April 13, 2012

No turning back...the wheels are now in motion

Despite my wife saying she was not going to go the party last night, I'm glad I chose to stay home anyway.

Why?

Well as my SIL predicted, my wife showed up anyway.

*Sigh*

Well, at least she had the decency not to come to the house last night. And if she did, she would find two large boxes on the porch I packed for her, including her mail. One box is all shoes. The other more clothes. I'll pack more in the future, but two boxes is all I felt like last night.

That being said, I went to bed at an early hour of 9pm. Slept 'okay' although I did get up once at midnight, and again at 3am, and finally at 5:15 in which I decided just to get up and start my day.

Did some grocery shopping...for one....and am going to treat myself to steak one night this week.

Met with my lawyer this morning. 30 minutes is all it took, plus a check for his retainer fee. That being said, I signed the papers. She will hopefully be served mid-week next week in her new state. Lawyer told me to avoid any contact with her, lest I get emotional or allow her to talk me into something.

On the way home I called my dad with the news. He's supportive. For me, I really had no emotion. I wasn't feeling happy or sad. I wasn't depressed or angry. It just felt like a business transaction.

That was until I called my best friend. I let him know what I did and he congratulated me. He said he knows I tried, tried hard for quite some time, but my wife is all about herself right now.

And then I cried. Right there and then in the car. I had a good 3 minute cry, and I'm sure there will be more of those in the days and weeks to come. And then someday next week, when my wife gets served by surprise, the crap will really hit the fan. She says she doesn't want a divorce, that she still loves me (as I've said here before), but I see not one iota of evidence of ANY attempt over the last 3+ weeks to rectify anything.

No...like I said yesterday. Bowling, and parties are her top priorities right now.

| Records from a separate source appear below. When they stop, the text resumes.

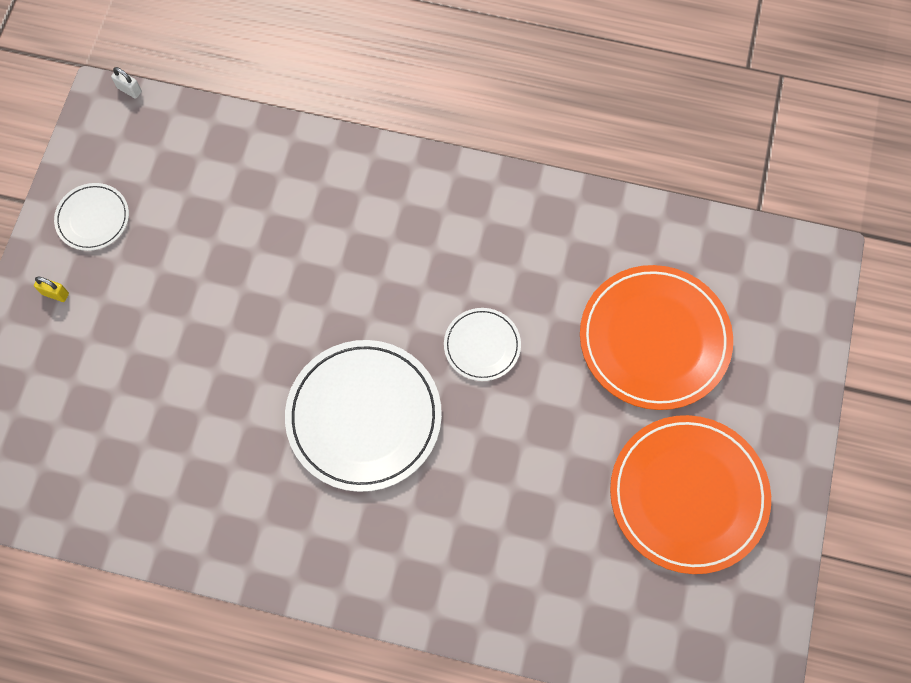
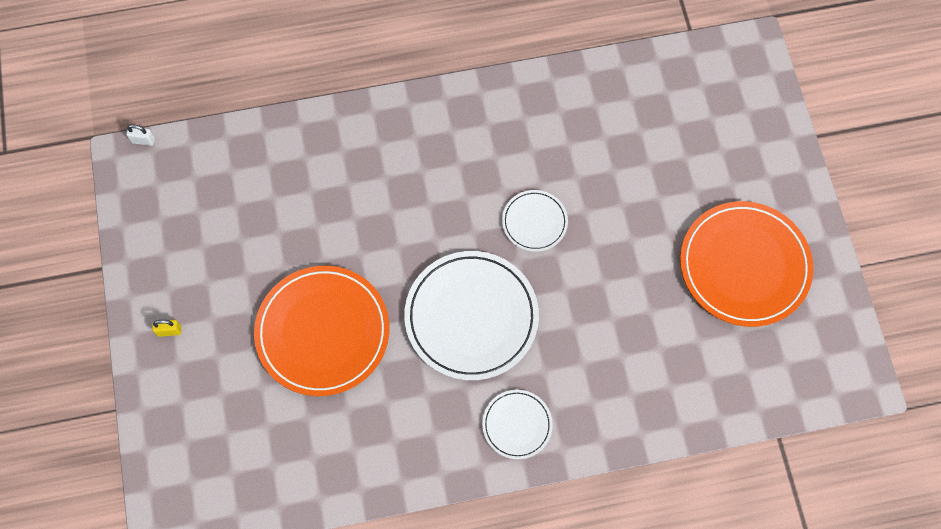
camera: 25 degrees left, 0 degrees up
(93, 218) = (168, 257): white plate -> white plate (517, 425)
(654, 339) = (662, 160): orange plate -> orange plate (323, 332)

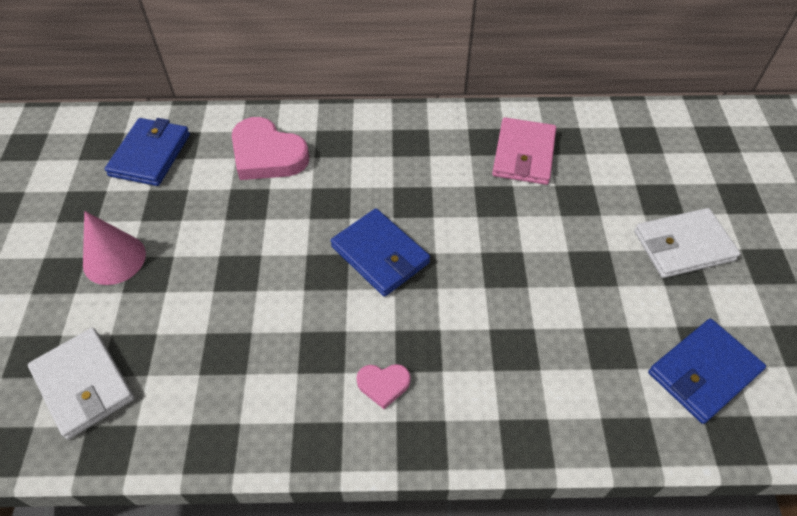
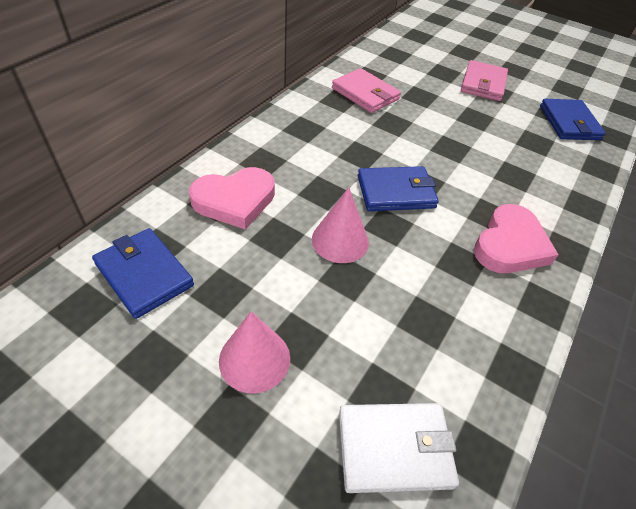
camera: 60 degrees left, 5 degrees down
(276, 246) = (340, 240): none -> pink cone
(383, 385) = (510, 245): pink heart -> pink heart, size x2.01
(683, 246) = (483, 84): white wallet -> pink wallet

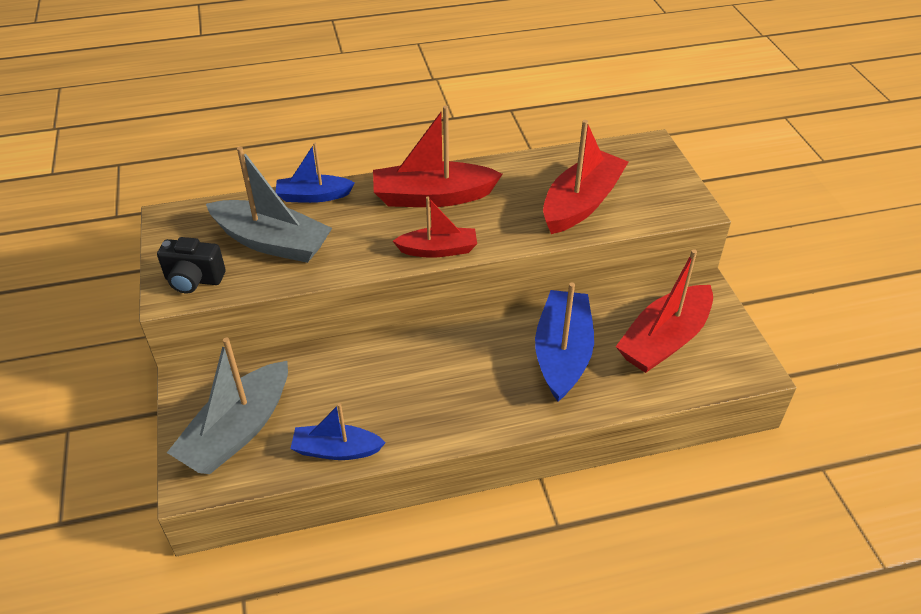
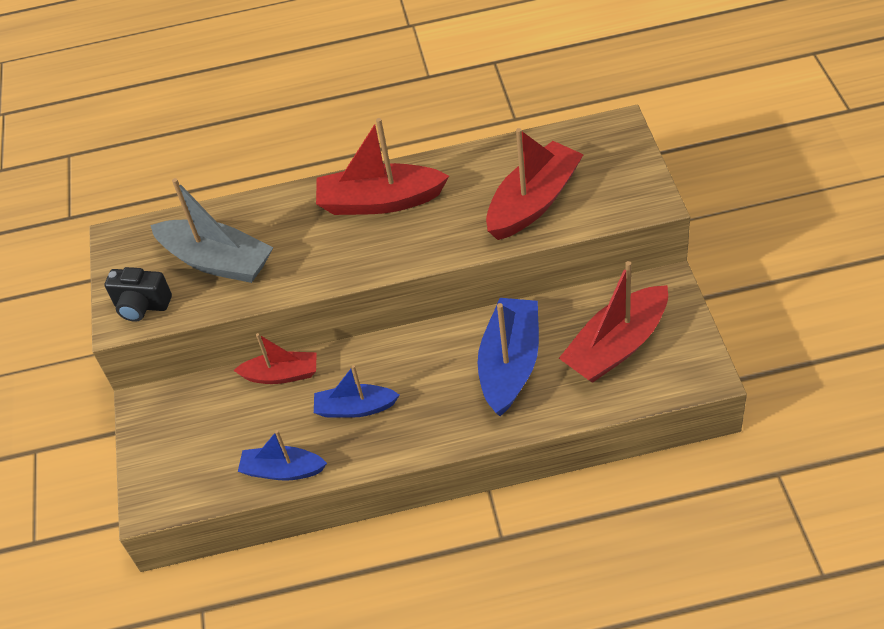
camera: 10 degrees right, 5 degrees up
(238, 430) = (191, 453): grey boat -> none
(313, 196) = (259, 206): blue boat -> blue boat (355, 408)
(438, 250) = (381, 263): red boat -> red boat (281, 375)

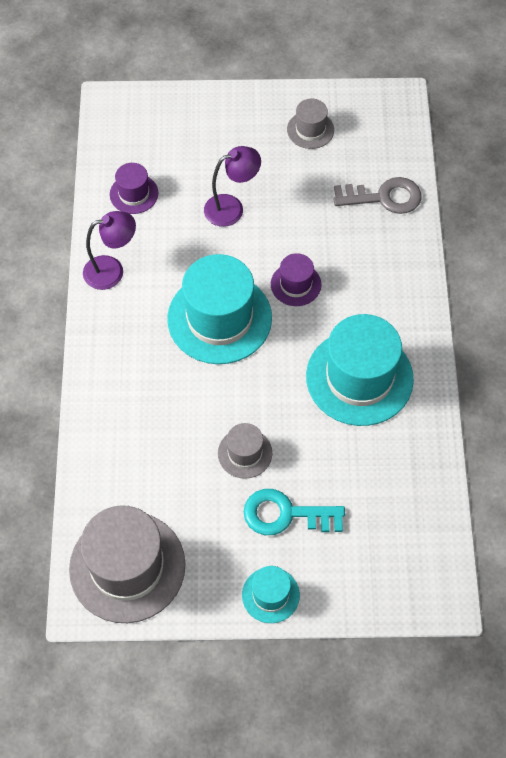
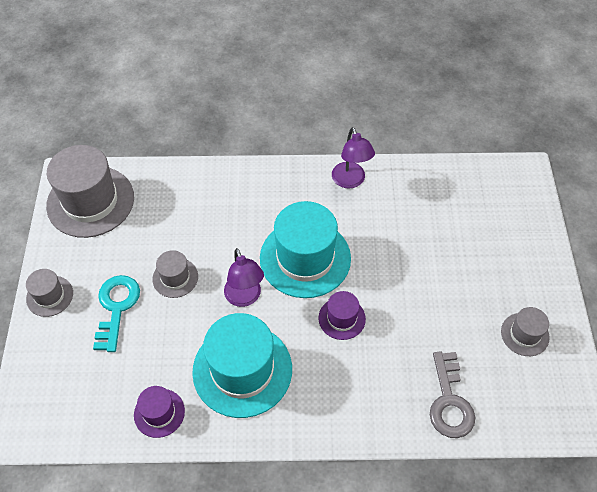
camera: 90 degrees right, 5 degrees down
(134, 194) = (429, 193): purple hat -> purple hat (159, 413)
(232, 208) = (422, 266): purple lamp -> purple lamp (245, 297)
(270, 595) = (49, 296): turquoise hat -> grey hat

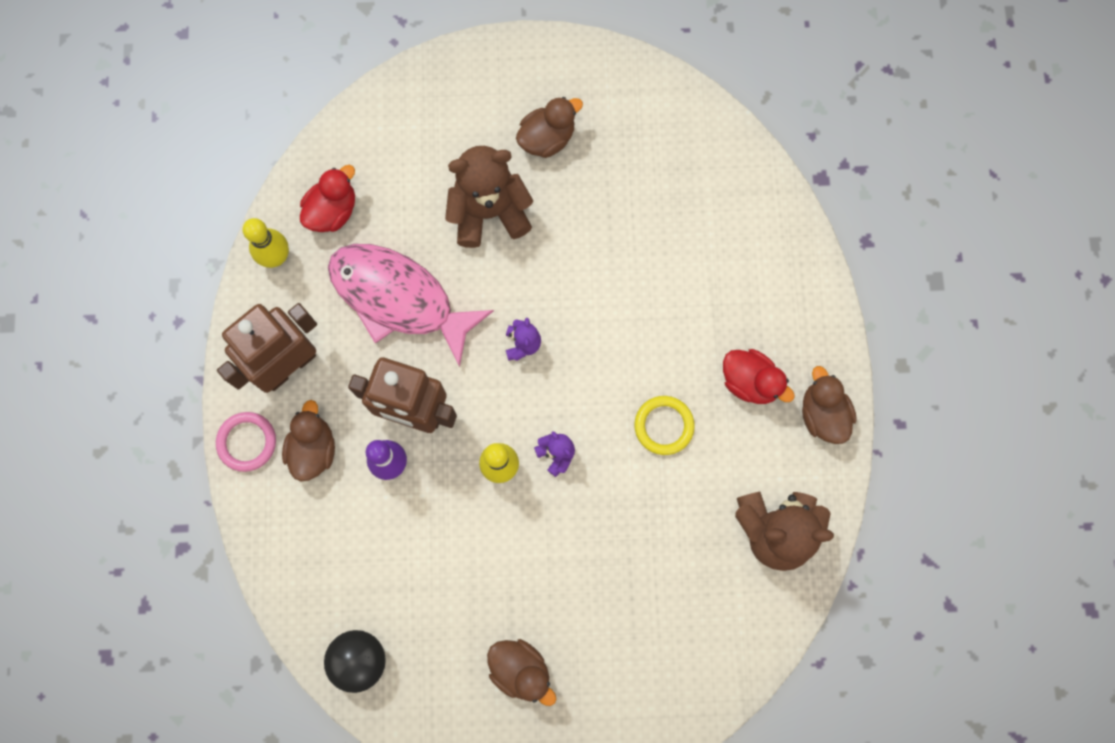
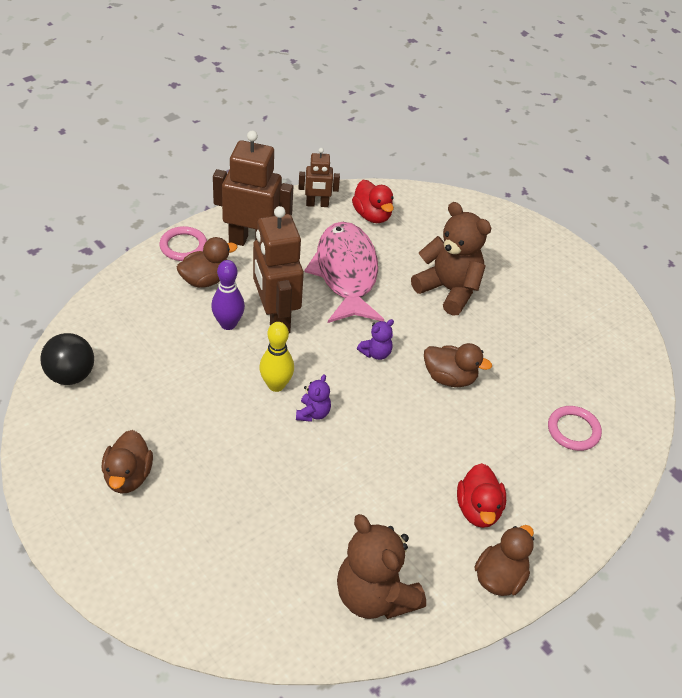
camera: 50 degrees right, 30 degrees down
(276, 257) = (317, 204): yellow bowling pin -> brown robot
(332, 211) = (372, 215): red duck -> red duck turned 60 degrees clockwise
(547, 138) = (529, 295): brown duck -> brown duck (450, 378)
(664, 426) = (392, 470): yellow ring -> none
(725, 232) = (573, 430): none -> pink ring

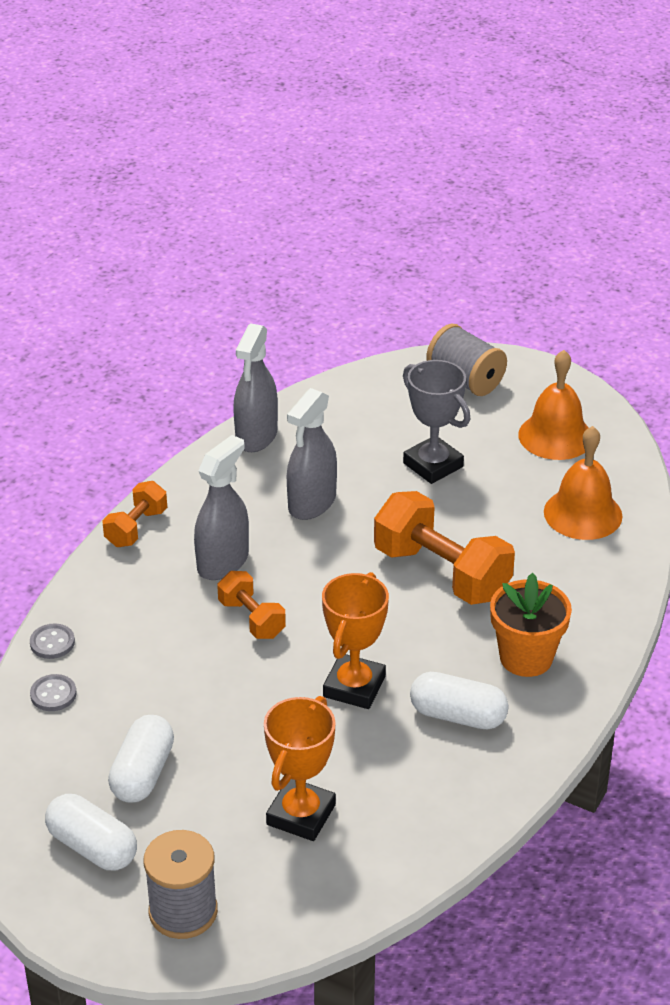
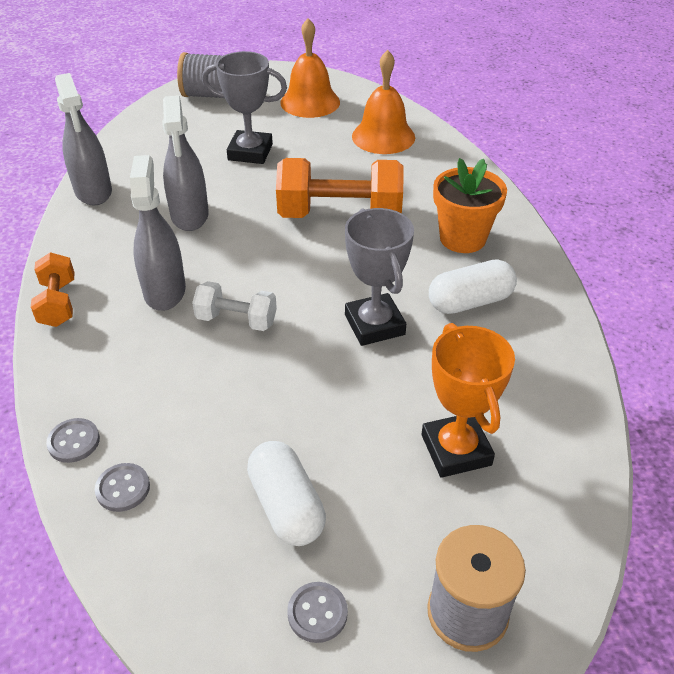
camera: 40 degrees left, 5 degrees up
(92, 847) = (317, 613): white capsule -> grey button
(251, 619) = (236, 320): orange dumbbell -> white dumbbell
(354, 687) = (374, 325): orange trophy -> grey trophy

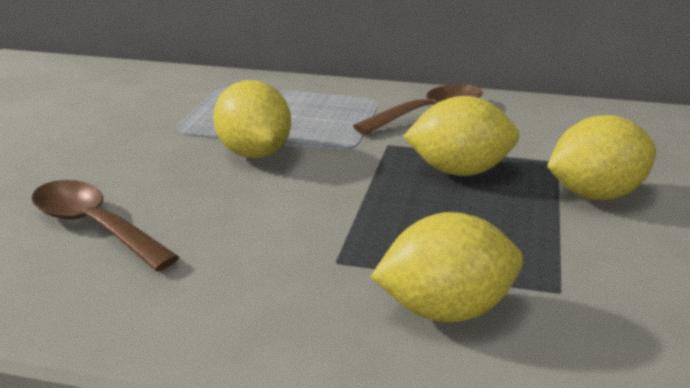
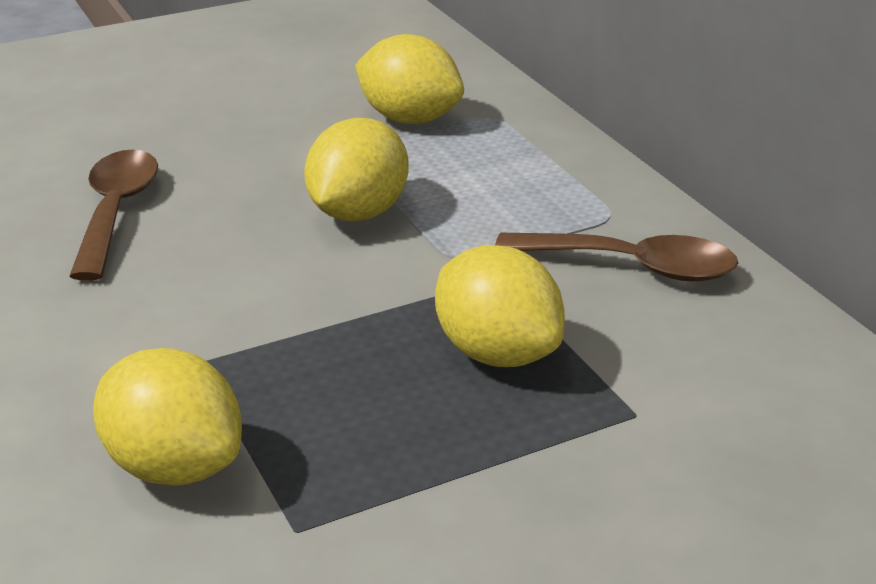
camera: 50 degrees right, 5 degrees up
(595, 194) = (575, 478): yellow lemon -> yellow lemon (409, 119)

So, therapy in about 5 hours, then Celebrate Recovery at 8pm, followed by men's support group tomorrow at 6:15am.

1 comment:

Anonymous said...

And so they are... Your closest friends and family are behind you and support your difficult decision. And even me, out here in cyber-space, it really seems that it has become the only option left for you.

I think for a lot of us, there are few difficult decisions in life where we don't have moments of regret or where we question our choices, but as I've pointed out to you before, and I'm sure you know, you can read your own words right here about what you've been through anytime you're having a "moment."

I hope your session this afternoon is helpful, and may you find some sense of peace & calm within.